イエスさまの右手に集められた人たちは、飢えたり渇いたりする者たちが「人の子」イエスさまであるとは知らずに、援助の手を差し伸べています。彼らは「最後の裁き」のことなど念頭になく、ただ憐れみを抱いたから、小さい人、弱い人、この世に生きにくい人を助けたのです。
40節と45節の人の子の言葉では、「最も小さい者にしたこと」と「わたしにしたこと」が同一視されています。なぜイエスさまは《わたしの兄弟であるこの最も小さい者の一人にしたのは、わたしにしてくれたことなのである》と言えたのでしょうか。「飢えていた、のどが渇いていた、旅をしていた、裸であった、病気だった、牢にいた」。イエスさまの十字架への歩みは、これらの苦しむすべての人と一つになる道でした。だからこそ、イエスさまはその人々を「わたしの兄弟」と呼び、彼らとご自分が一つであると語るのです。私たちは、目の前の苦しむ人の中に、イエスさまご自身の姿を見ようとします。

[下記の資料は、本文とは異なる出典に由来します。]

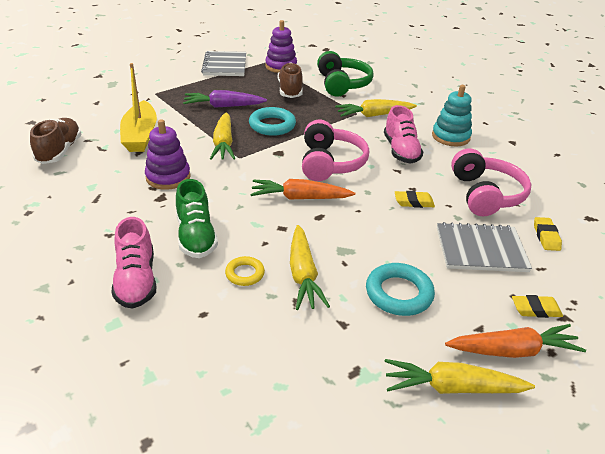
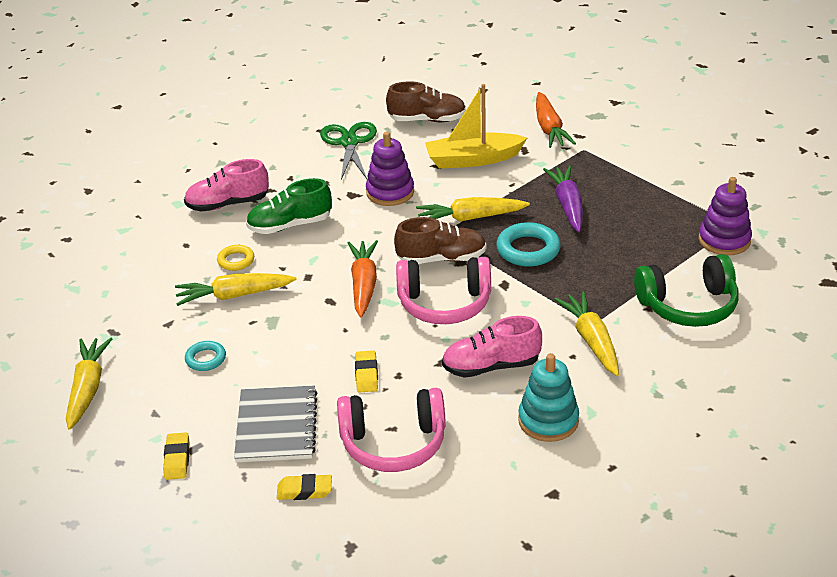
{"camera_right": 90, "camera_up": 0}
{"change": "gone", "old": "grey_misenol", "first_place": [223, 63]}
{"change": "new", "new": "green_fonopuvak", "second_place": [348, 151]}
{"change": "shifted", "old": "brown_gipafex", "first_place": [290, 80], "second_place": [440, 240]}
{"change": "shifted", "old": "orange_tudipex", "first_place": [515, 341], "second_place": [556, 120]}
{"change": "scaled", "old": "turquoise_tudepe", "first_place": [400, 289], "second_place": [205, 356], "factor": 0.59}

それは、この目の前の人が神の子であり、イエスさまの兄弟姉妹であることを深く受け取り、私たちにとってその人がどれほど大切な人であるかを感じ取るためなのです。

マタイ先生は、単に人間同士の連帯ということだけを考えていたのでしょうか。しかし、人はまずイエスさまを見、イエスさまを愛することを学んだ後でないならば、どのようにして「最も小さい兄弟」を見、かつ愛することができるでしょうか。マタイ先生にとっては、無限の赦しを受けたものが始めて、ゆるしに基づいて生き、かつその上で他人にもゆるしつつ出会うことを学ぶのです。それゆえ、み言葉に耳を傾けることも、実際に人に対して親切であることも、両方とも重要なのです。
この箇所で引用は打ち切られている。